The salvation for many of Brazil's farmers since the mid-1990s has been
the productivity increases in the Cerrados. "That's how we've survived,"
said Ward. "We've had more losses than profits some years. But the main
thing that has kept us in business is our productivity. We've lifted
ourselves from about 1,400 pounds in the early 1990s to about 3,400
pounds of seed cotton for top growers last season."

Many farmers are anticipating a reduction in yields for this year's crop.
"We've had excessive rains in December and January," said Ward. "And we
were delayed in planting because it took longer to get going because of
the rain."

Because of the Cerrados climate, farmers can plant cotton or soybeans
from early November into January. They can also plant cotton after
soybeans when market prices warrant and take advantage of the nitrogen
left behind by the soybean crop.

There are downsides to the longer planting window, however. "The
Brazilian grower associations have put planting caps on planting dates
because of the boll weevil eradication program being conducted in Mato
Grosso," he said. "In Bahia, they are limiting planting to the end of
February for the same reason."

Brazilian cotton farmers use mechanized harvesters and most other forms
of technology, he said. "We do not manufacture cotton pickers; we have to
import them all from the United States, but the rest of the cotton
machinery is manufactured in-country."

Many growers have on-farm gins. "Some of these gins are 50 years old,
having been manufactured in Brazil back in the 1950s. But farmers
refurbished them and got them going again."

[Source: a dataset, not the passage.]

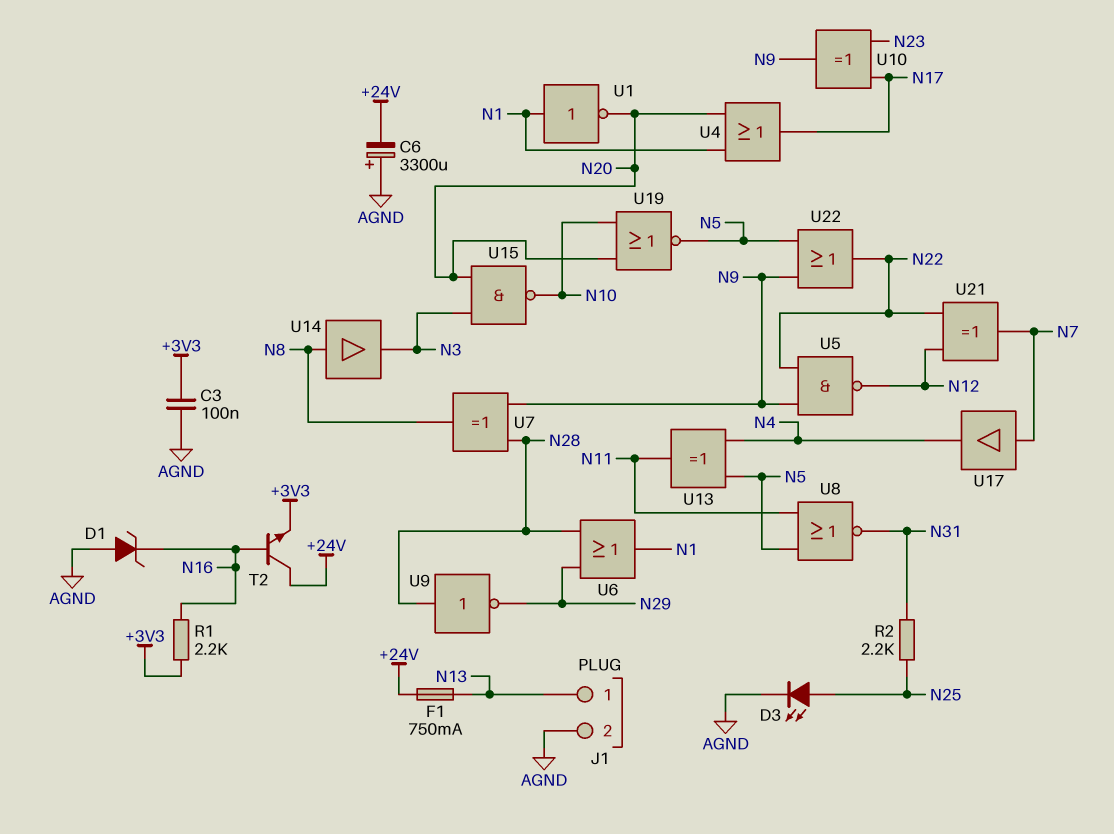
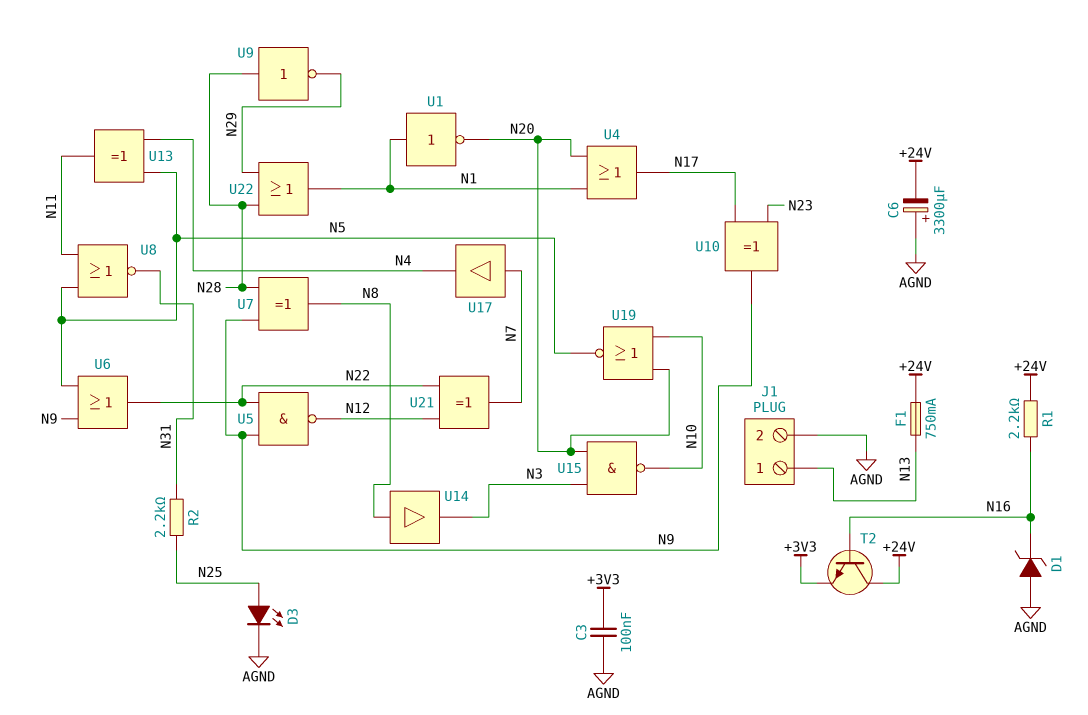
R1: 2.2k (+3V3, N16) -> 2.2k (+24V, N16)
U6: OR (in N28, in N29, out N1) -> OR (in N5, in N9, out N22)
U22: OR (in N5, in N9, out N22) -> OR (in N28, in N29, out N1)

One of the biggest hurdles Brazilian cotton farmers face is
transportation. "To get our cotton to the mills or ports from Mato
Grosso, we have to ship it 1,000 to 1,300 miles," he said. "The newest
expansion area for Brazilian cotton is in the state of Bahia, which is
close to many of the textile mills."

Ward believes many problems in the world cotton market could be solved by
increased consumption. That's especially true in Brazil where the
domestic mill use of cotton has been relatively flat in the last 10 years.

Last year, synthetic fibers accounted for 25 percent of Brazil's mill
consumption with the remainder made up of cotton, wool and other natural
fibers, he said. Cotton's share of the market in 2003-04 was down about 3
percent from the previous year.

"We as an industry will have to make an effort to increase cotton
consumption. This is a priority of the Mato Grosso Cotton Growers
Association because we all know that in a country like Brazil you must
increase the consumption of cotton if we are to remain in business."

Ward said he would talk about the subsidies issues "because I'm probably
going to be asked about them." He said subsidies do distort the world
market, as the Brazilian government claimed in its WTO case against the
U.S. cotton program.

"But the main thing about them is that they don't tend to finish up in
the farm sector. In the long term, subsidies finish up in the hands of
the non-farm sector of the economy. I understand the anguish in the world
from the effect of subsidies and non-market influences on private
production. And it's something that we in the world are going to have to
face."

The world's cotton farmers will receive a greater return in the long term
from promoting consumption "rather than fighting over other people's
products," he said.

"We've got to convince countries like those in Europe and Scandinavia and
regions that have a lot more money in their pockets that they can do a
lot more for rural development if they consume more of our product."